Read Adrian Sullivan every week... at StarCityGames.com!
Tuesday, February 10th – Magic Online has undoubtedly influenced how our game is played across the world. The ability to play a match at any time, day or night, is invaluable. However, Adrian Sullivan believes that there are some aspects of our game that cannot be fully appreciated in the electronic medium, and to really improve, you need more than a laptop and MODO account…

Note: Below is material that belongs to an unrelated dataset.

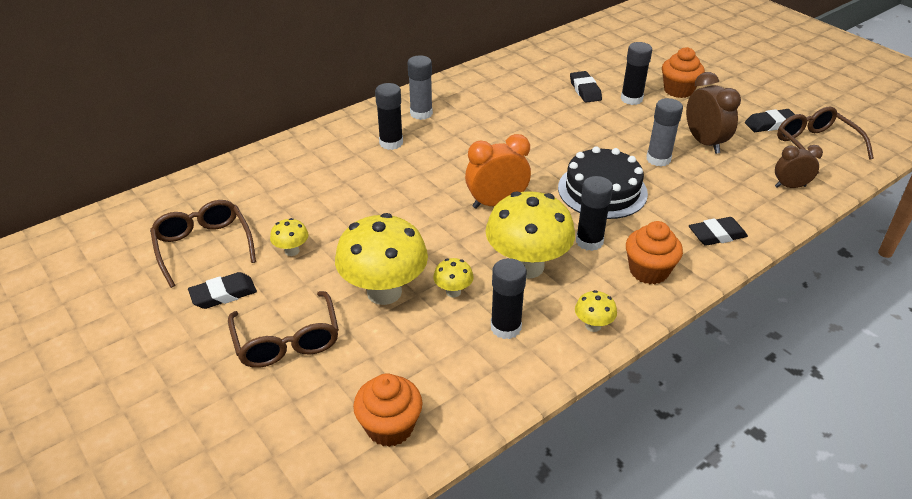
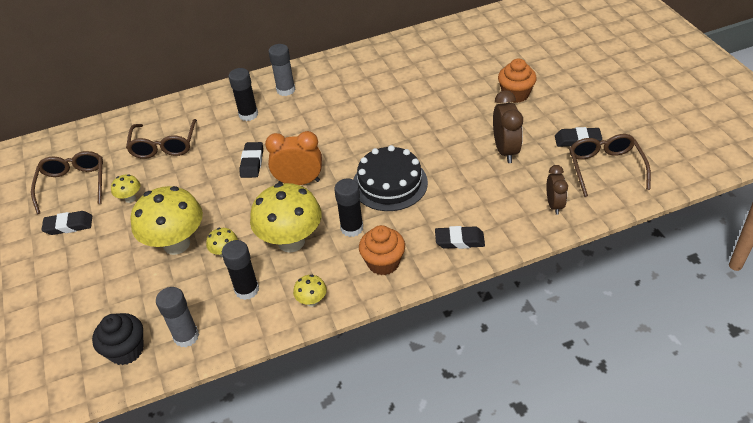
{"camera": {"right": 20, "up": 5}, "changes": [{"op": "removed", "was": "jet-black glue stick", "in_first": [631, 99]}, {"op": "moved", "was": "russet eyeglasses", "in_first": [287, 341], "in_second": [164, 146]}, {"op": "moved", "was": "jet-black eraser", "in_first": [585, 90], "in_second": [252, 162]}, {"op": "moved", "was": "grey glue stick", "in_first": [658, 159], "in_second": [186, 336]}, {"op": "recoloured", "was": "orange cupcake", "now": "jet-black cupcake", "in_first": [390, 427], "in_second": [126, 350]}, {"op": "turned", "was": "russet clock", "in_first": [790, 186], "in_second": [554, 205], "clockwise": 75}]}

For a long while there, I was pretty spectacularly blessed. I was a columnist over at Wizards of the Coast, writing the weekly Single Card Strategies article. It was a hard gig, in a lot of ways, probably the hardest Magic-writing gig I’ve ever held. The big struggle of a column like that was simply keeping the content up, especially for the kind of audience it was targeting. Every week, I’d have to explore the intricacies of a single card. To use Mark Rosewater terminology, I am somewhere in between a Johnny and a Spike — I like to play to win, and I also feel that one way to get there is to come up with creative solutions to problems that might not otherwise be on peoples’ radars. My column, though, was largely one for Johnny/Timmy players, players who might like to be creative or who might like to be wowed by a card, or sometimes the Vorthos player who likes to steep themselves in the mythos of the game. It was a hard fit, notwithstanding the difficulty in writing deeply in a new way about a single card, week after week, and having people appreciate it. “That card is too old, I can’t find any,” “That card is too Spike-ish,” “BDM just covered that card last year,” and other complaints abounded.

One of the big perks of the job, though, was the access I had to a Magic Online (MODO) account with every card in the game. It even had a few tickets. The idea was that I could use the account to see how decks I might work on worked. I certainly used it for that, but I also got to use it for playtesting, then, as well. It was pretty awesome for that.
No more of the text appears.